03/11/2005

Outono & amor-perfeito


Fotos: pva 0510 - Viola spp.

«Informa-se oficialmente que chegou o outono, tempo de anêmona, begônia, ervilha-de-cheiro, gerânio e, principalmente, amor-perfeito. (...) Continuo lamentando que nosso tempo abomine flores, a não ser a margarida padronizada que hoje se pinta nos automóveis. Esse desamor não será levado a seu crédito, no dia em que os tempos prestarem contas ao Eterno.

Os amores-perfeitos não falam só a linguagem dos corações, que é controvertida e feita mais de silêncios que de fonemas e sintagmas. São expressivos em si, e passo a palavra a Hermes Moreira de Sousa, que entende do riscado: Quando bem aberta e de tamanho regular, a flor do amor-perfeito se apresenta como se tivesse um rosto, concorrendo o colorido que possui para exercer um efeito apelativo sobre o observador. E continua: As flores estão sempre voltadas para a direcção de onde provém maior irradiação solar, e os rostos apresentam-se como que parados, atentos. (...)

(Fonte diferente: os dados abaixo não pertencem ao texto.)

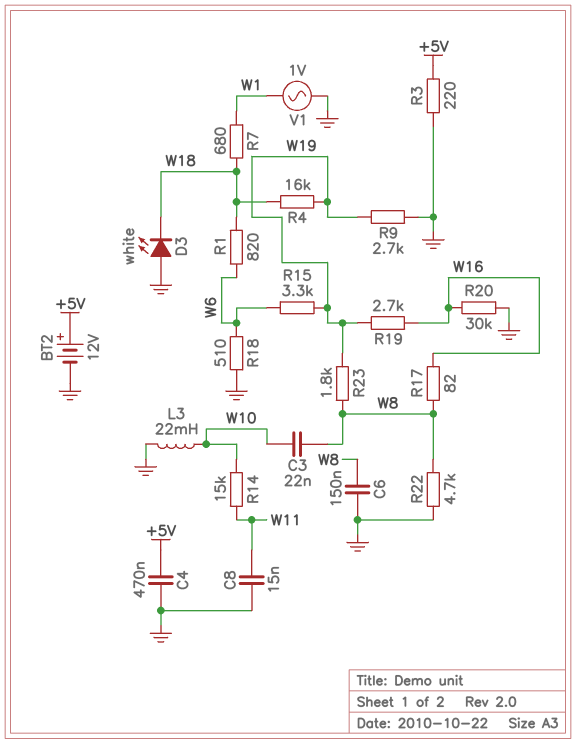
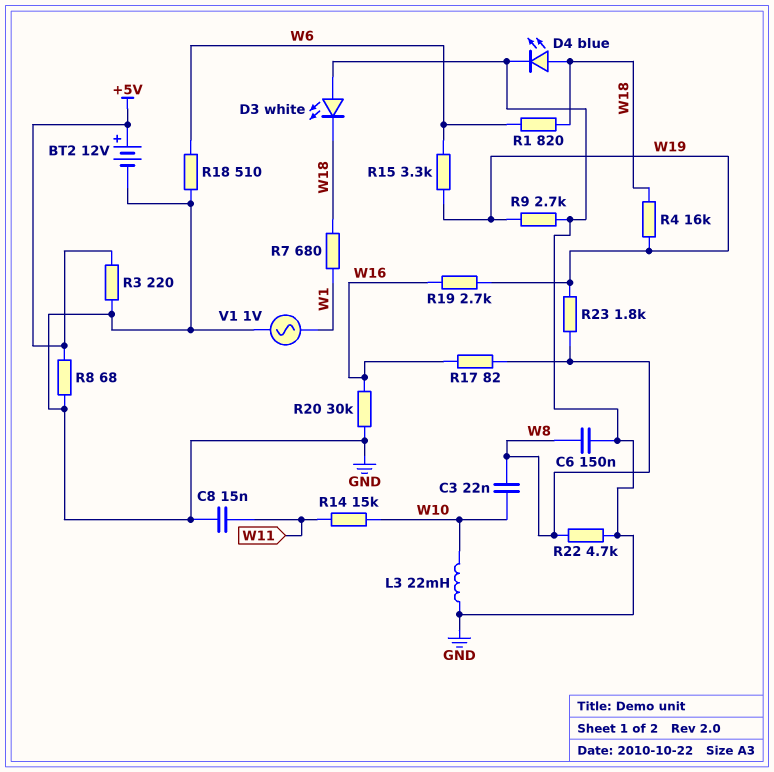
C4: 470nF (+5V, GND) -> none
D4: none -> LED blue (A W18, K GND)
R8: none -> 68 (+5V, GND)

Pensée, pansy, heart's-ease, como quer que se lhe chame, há sempre o reconhecimento de certa propriedade sensitiva ou reflexiva no amor-perfeito. Não é (não seria) mera flor para adorno, anódina, meio boba: tem atitude, comportamento de gente, entre delicado e nobre.»

Carlos Drummond de Andrade, in Correio da Manhã (1969)

2 comentários :

Anónimo disse...

Eu faco um jogo comigo propria sempre que venho ao Dias com Arvores. Qd comeco a ler uma entrada comeco a adivinhar quem dos tres a escreveu. ;-) Nao tenho preferencias; gosto do estilo dos 3 e tb gosto de saborear as diferencas. E sao muitas as diferencas... as palavras que usam...a entoacao... a aproximacao/contexto... as fotografias. Por vezes e' dificil, mas este e' um daqueles tipicos em que nao me podia enganar. Tem a watermark da Maria desde a primeira palavra.

Amores-perfeitos...
Na minha adolescencia usei um dicionario pesado e amarelecido que ja' tinha sido usado pela minha mae. La' dentro encontrei imensos amores-perfeitos
secos e "prensados". Sempre me senti grata por esta prenda. E imaginava o que e' que na altura lhe passaria pela cabeca para secar amores-perfeitos. Estaria apaixonada? Deve ter sido por isso que ganhei o habito de prensar folhas e flores em livros. Para uns isto deve ser uma heresia porque as folhas e flores podem "destilar" oleos e outros liquidos que o papel absorve e traduz em manchas. Mas eu sou assim, herege e ainda mais herege por nao me ralar nada por ser herege; risco, rabisco, sublinho, dobro paginas, marco paginas com tudo o que tenho a mao. So' nao vale arrancar paginas e sujar as paginas com dedos gordurosos de oleos alimentares. Ai' sim, ai' o gato mia feio.

n.b.: Isto claro que nao e' uma apologia da selvajaria em livros, eu gostava de nao ser assim mas ja' percebi que esta e' a minha maneira de me relacionar com os livros. E claro que nao tenho livros raros, como por exemplo a 10 edicao do Systema Naturae, e nao faco heresias em livros de capa dura.

PS: "(...) entre delicado e nobre", ora ai' esta a melhor definicao de um amor-perfeito que ja' ouvi.

Maria Carvalho disse...

Olá. Os comentários que gentilmente aqui nos deixam também são de natureza muito diferente e em alguns já adivinhamos a marca dos autores. Os seus são lidos (saboreados...) com muito gosto.

Com a ameaça cada vez mais nítida de acabarem com as flores nos jardins públicos das cidades, as que colocamos carinhosamente entre páginas serão, daqui a algum tempo, a nossa única reserva. Continue portanto a coleccioná-las, tem perdão prévio.